Bill and payment timing. Credit card statements must be mailed at least 21 days before the balance is due. Also, payments must be credited as on-time if received by 5 p.m. on the due date.

Order of balances paid. When one card carries balances at different interest rates – such as one rate for purchases and another for balance transfers – payments must be applied to the highest-rate balance first.

Enhanced statements. Credit card statements must clearly post how much you've paid in interest and fees for the year, the upcoming due date and potential late fees, and how long it would take to pay off your bill making minimum payments – including total interest charges.

A few other highlights:

  • Over-the-limit fees cannot be charged unless you have previously agreed (opted in) to allow charges over your credit limit.
  • You cannot be charged additional fees for paying your bill online or by phone.
  • Card issuers may no longer factor in average daily balances from a previous billing cycle that wasn't fully paid off when calculating current interest charges (known as "double-cycle billing").
  • People under 21 must have an adult co-signer in order to open an account unless they can prove their ability to repay their account balance.

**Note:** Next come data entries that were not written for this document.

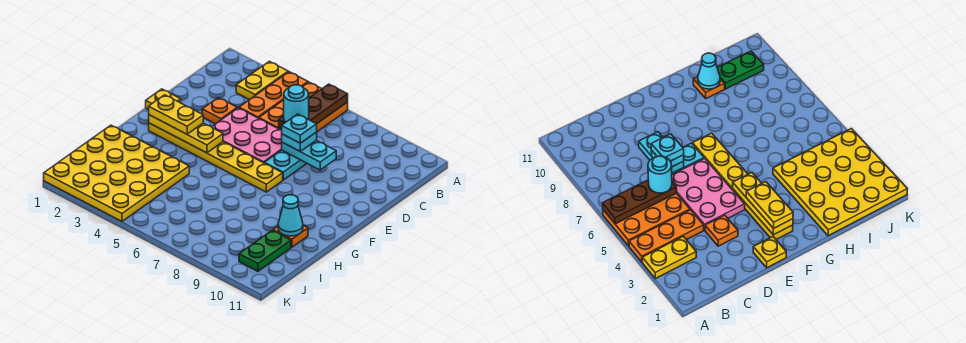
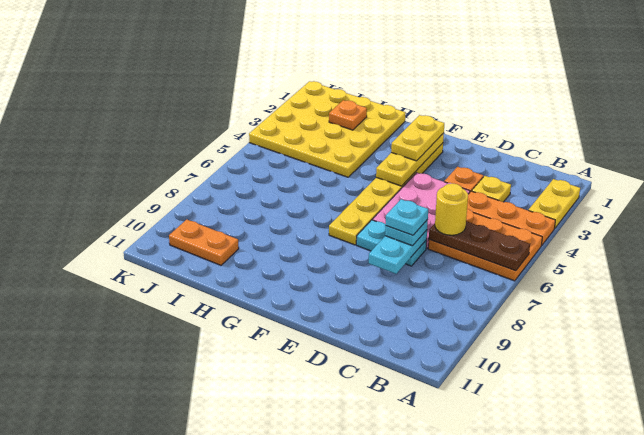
yellow plate A3:B3 level 1 -> yellow plate A2:A3 level 1
cyan round brick C6 level 3 -> yellow round brick C6 level 3
yellow plate E1 level 1 -> yellow plate C3 level 1
orange plate H10 level 1 -> orange plate I2 level 2
cyan cone H10 level 2 -> none
green plate I10:J10 level 1 -> orange plate I10:J10 level 1

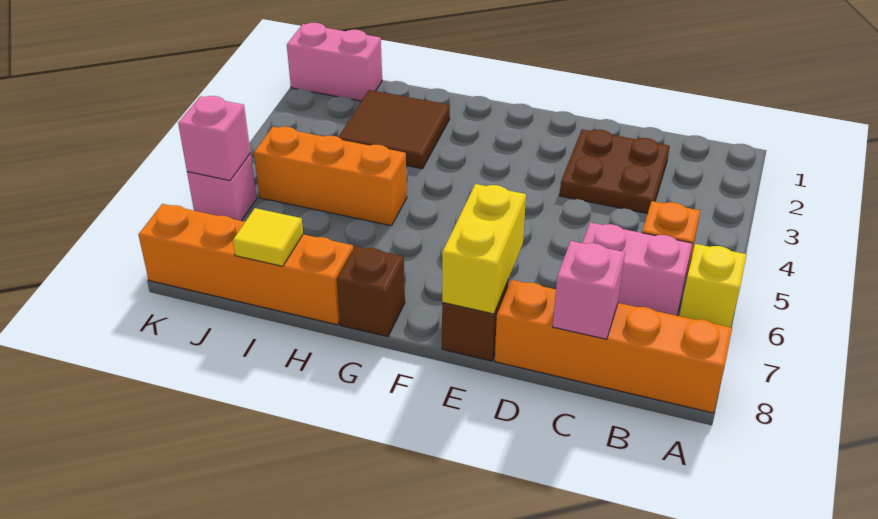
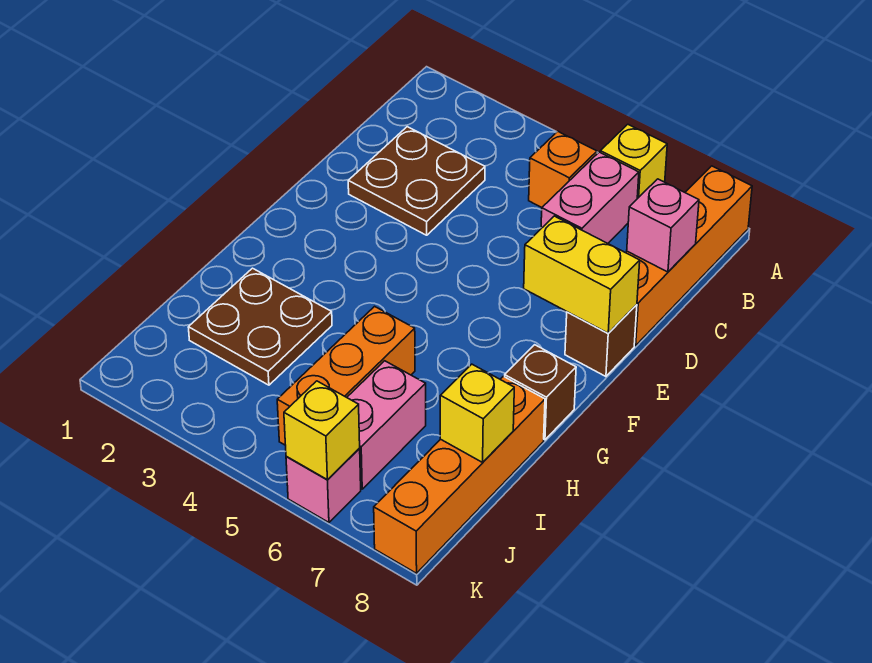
brown tile H2:I3 level 1 -> brown plate H2:I3 level 1
yellow tile I8 level 2 -> yellow brick I8 level 2
pink brick J1:K1 level 1 -> pink brick I6:J6 level 1
pink brick K6 level 2 -> yellow brick K6 level 2

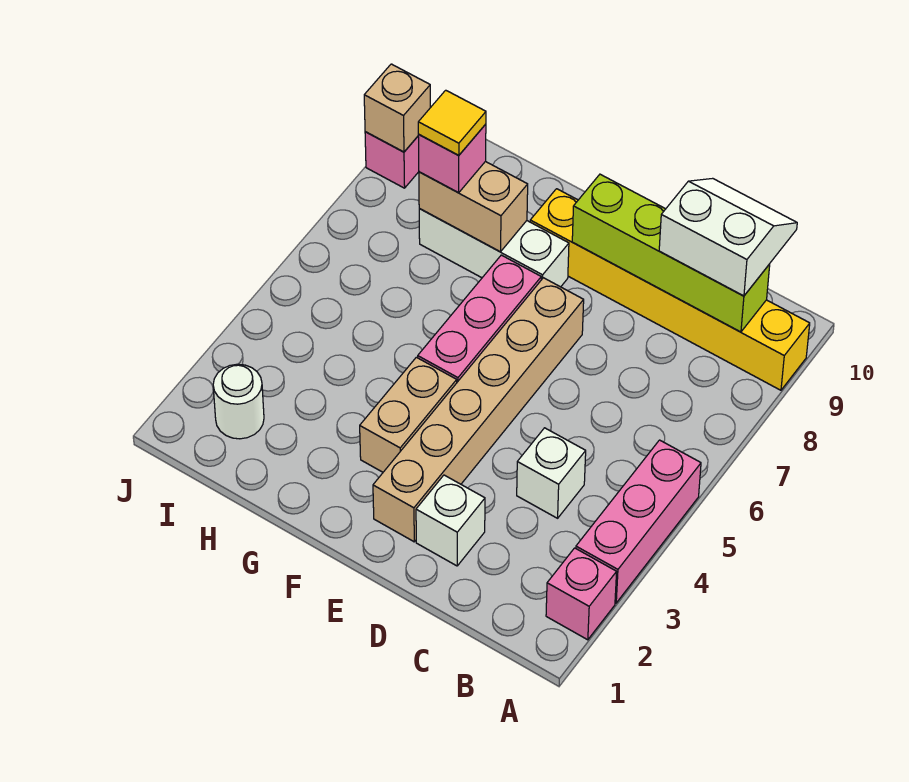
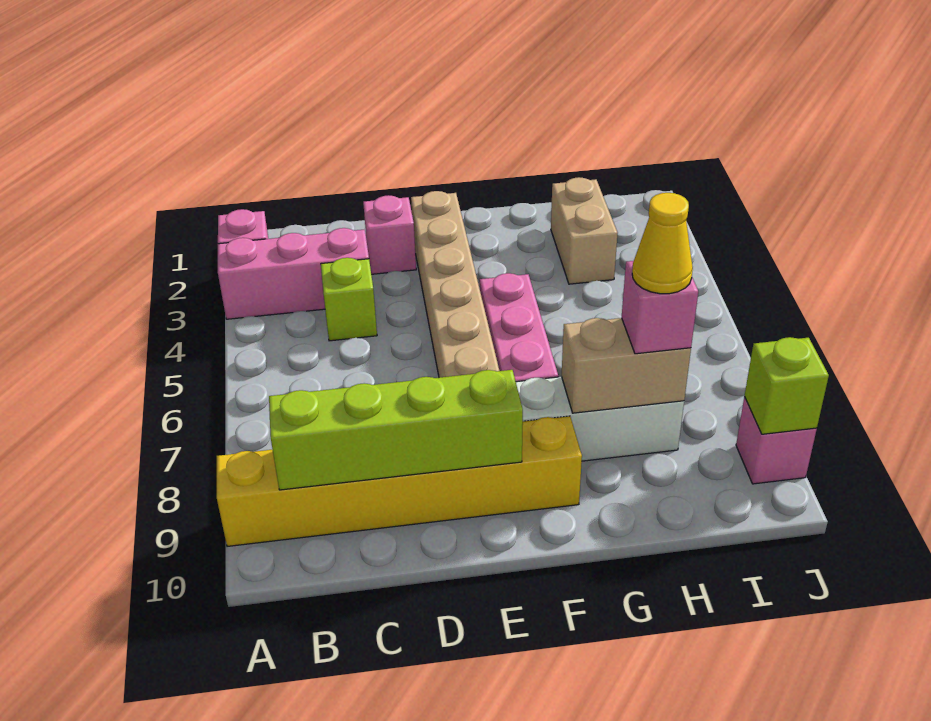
pink brick A3:A5 level 1 -> pink brick A3:C3 level 1
white slope B9:C10 level 3 top 9 -> none
white brick C4 level 1 -> lime brick C4 level 1
white brick D2 level 1 -> pink brick D2 level 1
tan brick F3:F4 level 1 -> tan brick H2:H3 level 1
yellow tile H8 level 4 -> yellow cone H8 level 4
white round brick I2 level 1 -> none
tan brick J9 level 2 -> lime brick J9 level 2

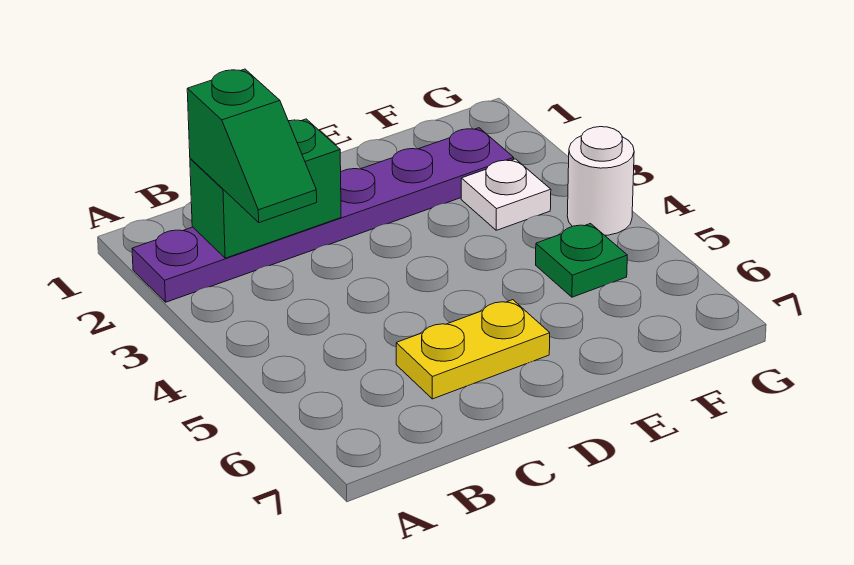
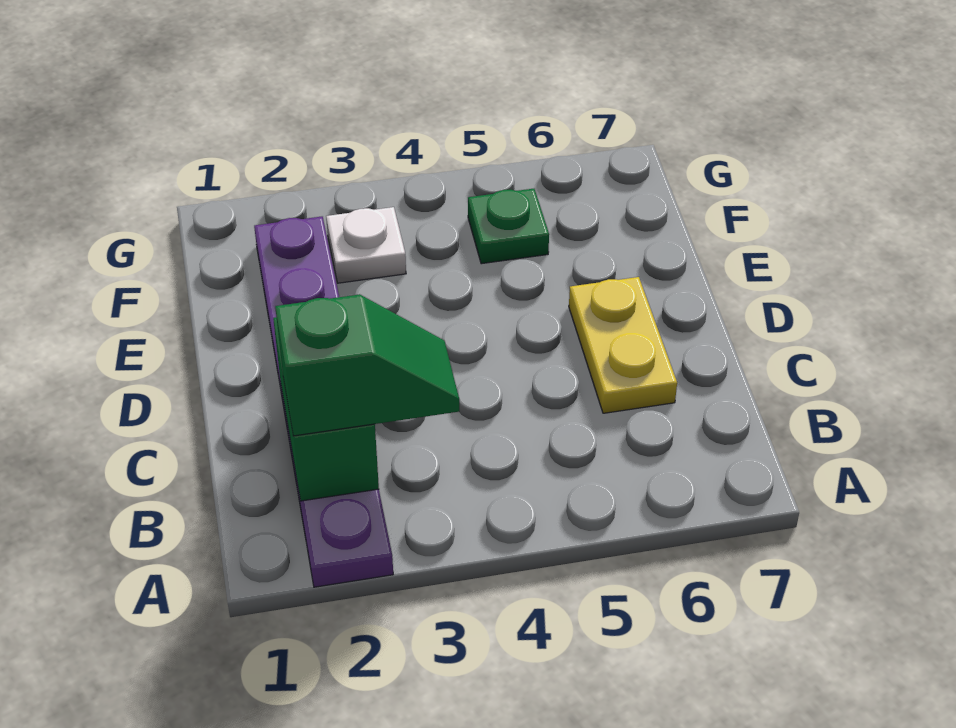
white round brick G4 level 1 -> none

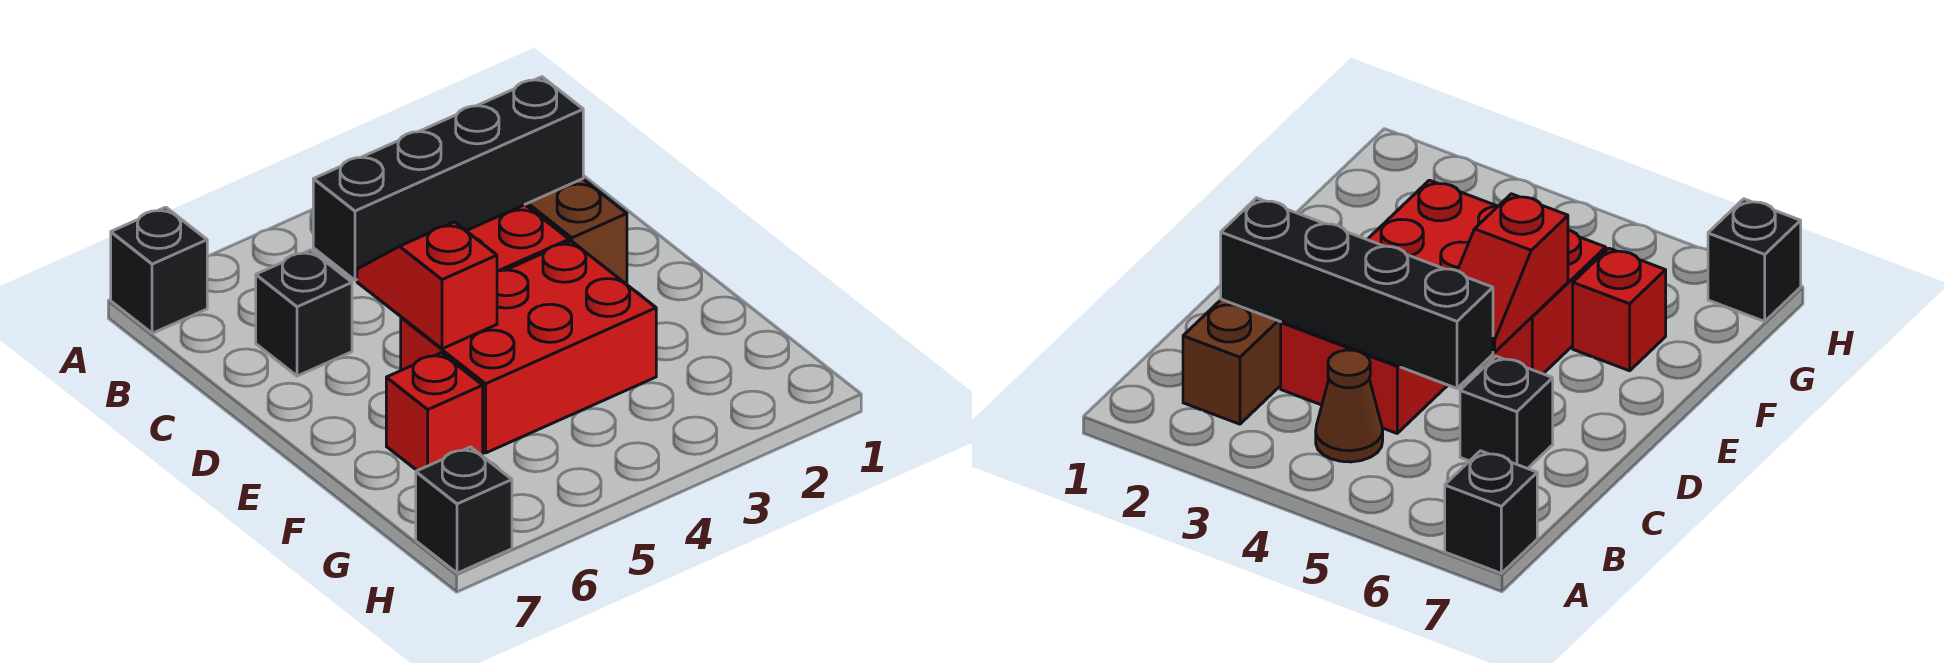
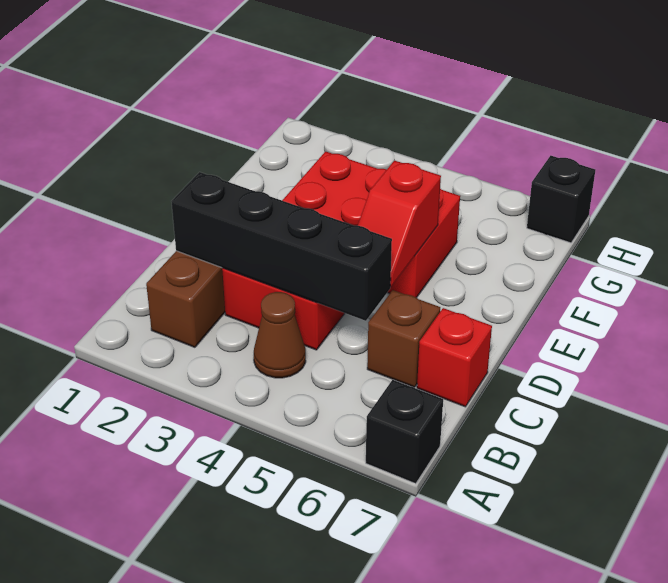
black brick C6 level 1 -> brown brick C6 level 1
red brick F6 level 1 -> red brick C7 level 1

To learn more about particular changes to your credit card agreements, contact the bank or credit union issuing your card, or visit www.fdic.gov. In addition, always read mailings from issuers to ensure you're up-to-date on any account changes.




This article is intended to provide general information and should not be considered tax or financial advice. It's always a good idea to consult a tax or financial advisor for specific information on how tax laws apply to your situation and about your individual financial situation.